Reverse transcription reactions, RNase inhibition and real-time PCR were performed according to the manufacturer’s instructions for GAPDH, HOXA13 and HOTTIP. In brief, RNA was diluted to a concentration of 5 ng μl−1 and the reverse transcription reactions were performed using the High Capacity cDNA Reverse Transcription Kit (Life Technologies, cat# 4368814) and RNase Inhibitor (Life Technologies, cat# 100021540), per the manufacturer’s instructions. Non-amplification controls were run once for each RNA sample. Real-time PCR was performed on 3 μl of cDNA, according to the manufacturer’s instructions, using the TaqMan Universal PCR Master Mix, No AmpErase UNG (Life Technologies, cat# 4324018) and the 7500 Fast Real-Time PCR System. A non-template control was run with every plate, for each gene expression assay. The following Taqman gene expression assays were used: GAPDH (Life Technologies, cat# Hs03929097_g1), HOXA13 (Life Technologies, cat# Hs00426284_m1) and HOTTIP (Life Technologies, cat# Hs00955374_s1). GAPDH was used as the endogenous control to calculate the dCt values for each sample. The ddCt value for the control sample at 24 h was used as the reference sample for calculating the relative quantitation (RQ) value in each sample for each gene (RQ=2(−ddCt)). The data are shown as the average RQ and SEM for three independent experiments.

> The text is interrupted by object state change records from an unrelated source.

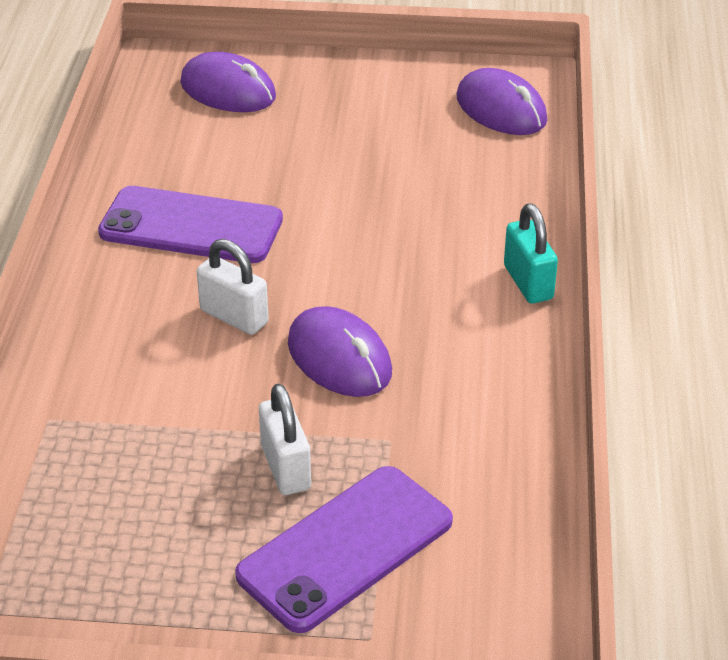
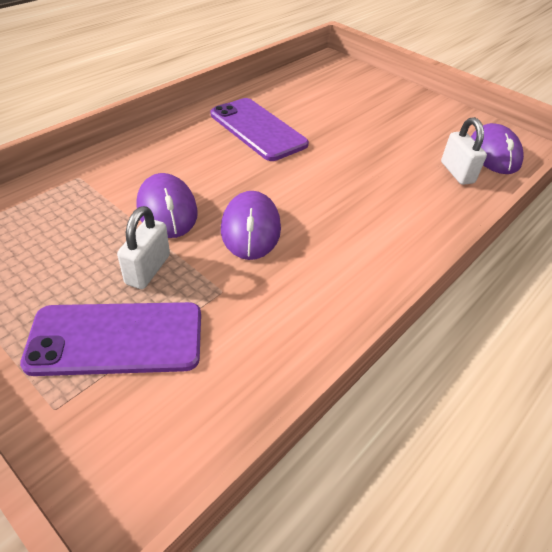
camera: 35 degrees right, 5 degrees up
(228, 90) = (349, 84): purple mouse -> purple mouse (167, 210)
(234, 317) = (224, 179): white padlock -> white padlock (457, 172)
(528, 282) = (412, 250): turquoise padlock -> none

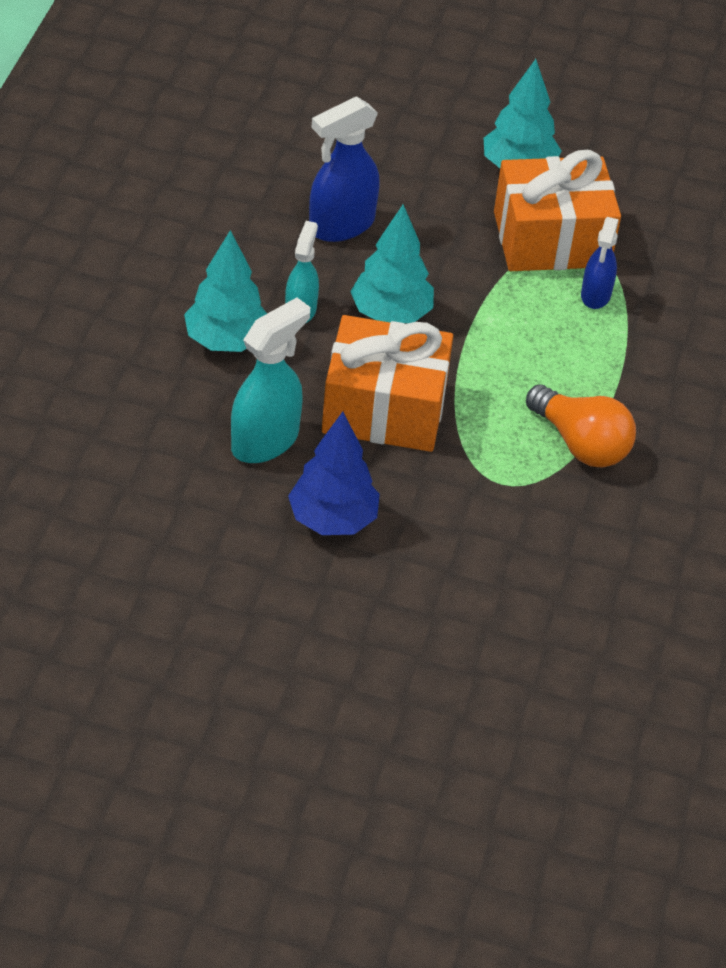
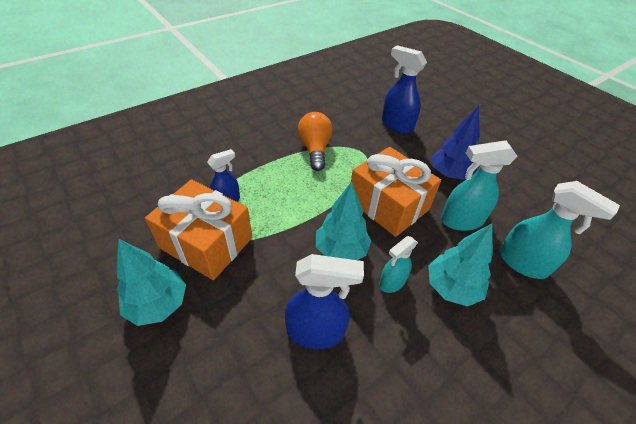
camera: 140 degrees left, 0 degrees up
(150, 420) = (523, 263): none -> turquoise spray bottle
(503, 586) = (396, 125): none -> blue spray bottle

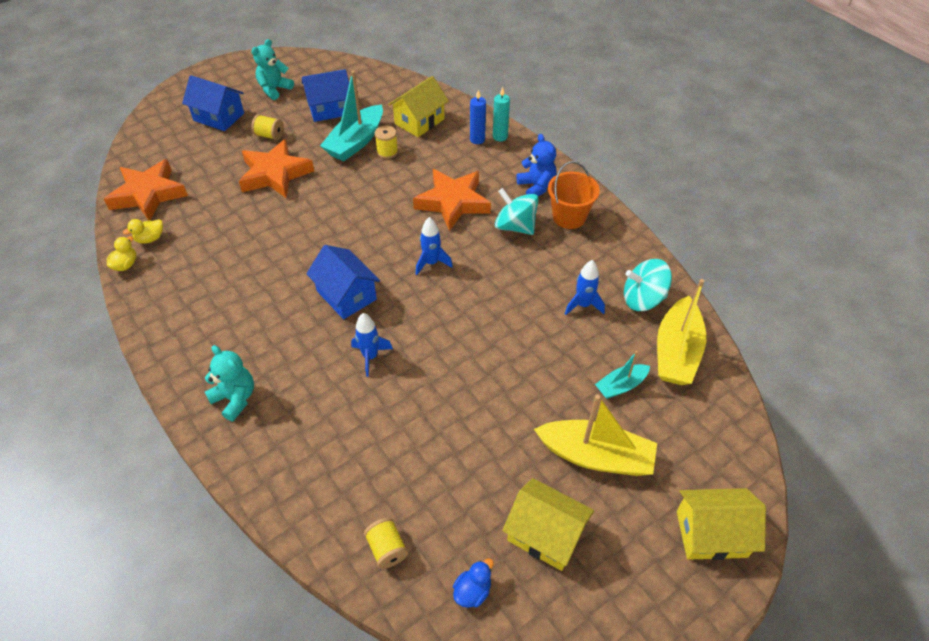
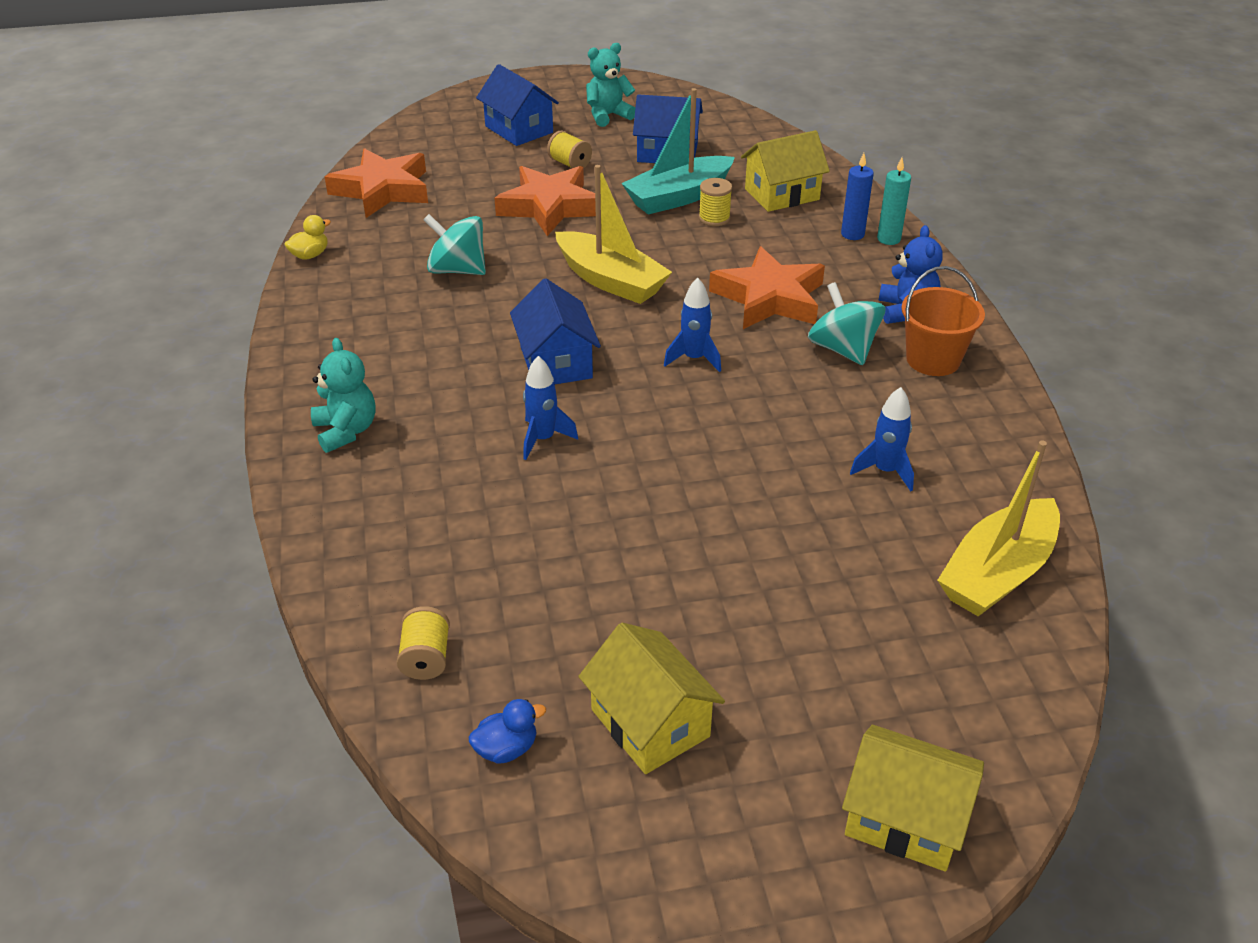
camera: 25 degrees right, 10 degrees down
(150, 239) = (355, 236): yellow duck -> none
(595, 456) = (785, 658): yellow boat -> yellow boat (610, 281)
(621, 386) = (880, 586): turquoise boat -> none
(643, 299) = (985, 491): turquoise spinning top -> turquoise spinning top (457, 270)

Computational protein structure analysis

The three-dimensional structure of residues 1–138 of wild-type MLLT1 YEATS was modelled using SwissModel62 based on the crystal structure of the 82% identical AF9 YEATS domain bound to H3K9ac (PDB id 4TMP). Mutant MLLT1 YEATS domains were produced using the same procedure. Models were visualized and analysed using Pymol (www.pymol.org).

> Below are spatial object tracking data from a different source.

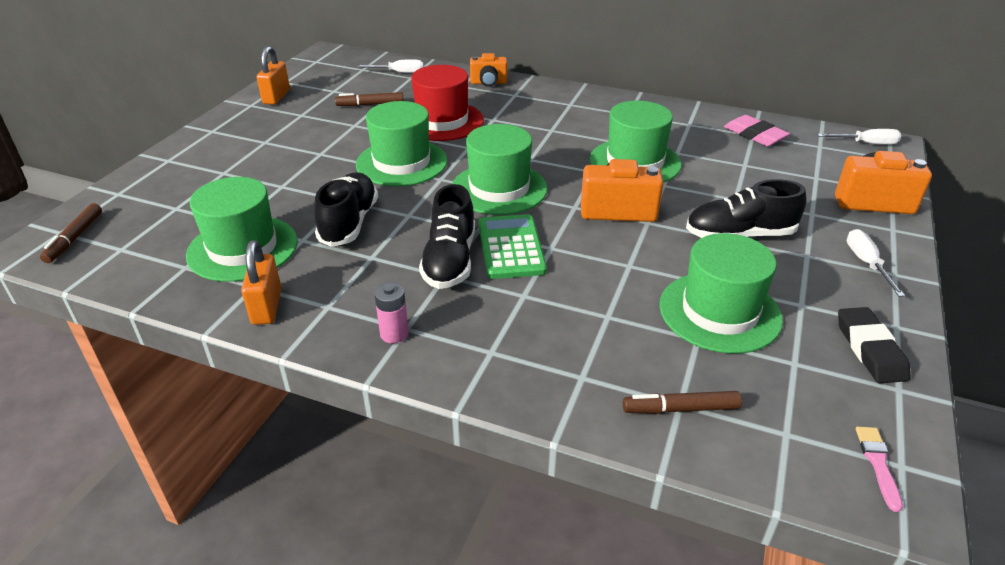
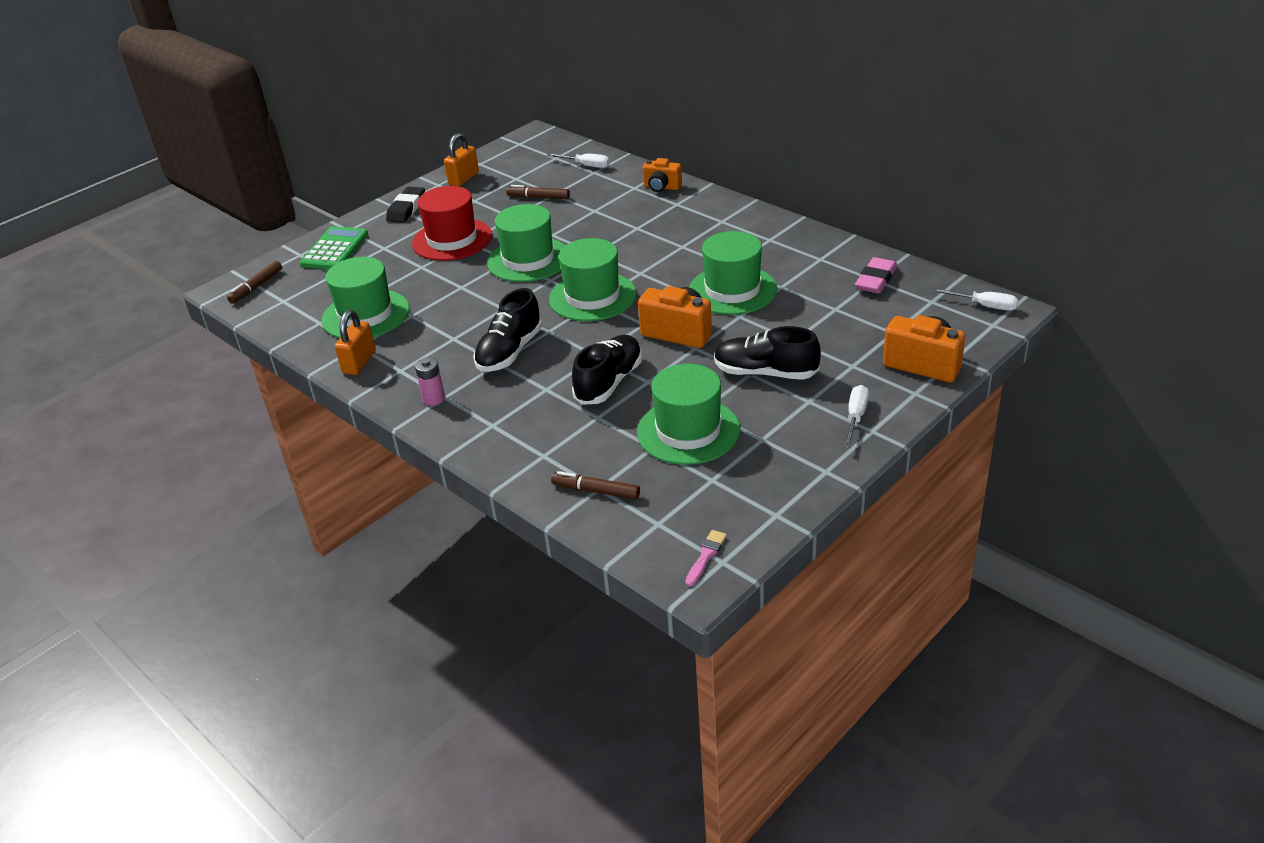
camera: 25 degrees right, 0 degrees up
(349, 223) = (454, 307): black shoe -> black shoe (609, 382)
(442, 121) = (590, 223): red hat -> red hat (452, 239)
(511, 247) = (564, 349): green calculator -> green calculator (334, 249)
(755, 135) = (876, 280): pink eraser -> pink eraser turned 45 degrees clockwise
(870, 349) = (783, 483): black eraser -> black eraser (406, 208)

Recombinant protein analysis

The codon-optimized DNA sequence coding for residues 1–138 of human MLLT1 (established using the Gibson assembly method) was inserted into the pET28 vector with thrombin cleavage site between 6His tag and protein sequence. Proteins were expressed in Escherichia coli BL21(pLysS) cells. Expression was induced using 1 mM IPTG, and allowed to proceed for 8 h at 20 °C. Wild-type and mutant proteins were purified using Ni-NTA sepharose followed by size exclusion chromatography (Pharmacia Superdex 75 16/600). Peak fractions were pooled. For ITC analysis proteins were dialyzed into 50 mM Hepes buffer pH 7.4, 300 mM NaCl, 5 mM β-mercaptoethanol and placed in the measurement cell (YEATS domain) or the injection syringe (histone peptides) of MicroCal ITC200 and TA Nano microcalorimeters, at 25 °C. Protein concentrations for wild-type, p.117_118insNHL, p.112_114PPV>L and p.111_113NPP>K mutants were 120, 130, 120 and 90 μM, respectively. Peptide concentrations for all measurements were 1.2 mM. Thermal stability of wild-type and mutant proteins was probed using a Roche LightCycler 480II. Wild-type and mutant proteins were kept in the ITC buffer at concentrations of 7 μM. SyproOrange was used as dye, and temperature was ramped from 20–95 °C. Reported values are mean values of triplicate measurements.

Sequencing of selected genes

Probes to CTNNB1, WT1 and WTX were designed using RefSeq IDs limited to coding exons and UTRs with probe density specified at 2x with 98.7% of the target region covered. Pooled libraries were hybridized to the RNA probes. Post-capture material was purified and enriched with 10 cycles of PCR. Paired-end 100 base reads were sequenced per pool in a single lane of an Illumina HiSeq2500 instrument. Single nucleotide variants were filtered out if they were judged not to be damaging by at least 2/3 of the following algorithms: SIFT using Ensembl Variant Effect Predictor Version 75 (ref. 63), PolyPhen Version 2 (ref. 10) or Provean Version 1.1.3 (ref. 64).

Additional information

Accession codes: Whole genome and whole exome sequencing data have been deposited in the dbGAP database under the accession code phs000471.

How to cite this article: Perlman, E. J. et al. MLLT1 YEATS domain mutations in clinically distinctive Favourable Histology wilms tumours. Nat. Commun. 6:10013 doi: 10.1038/ncomms10013 (2015).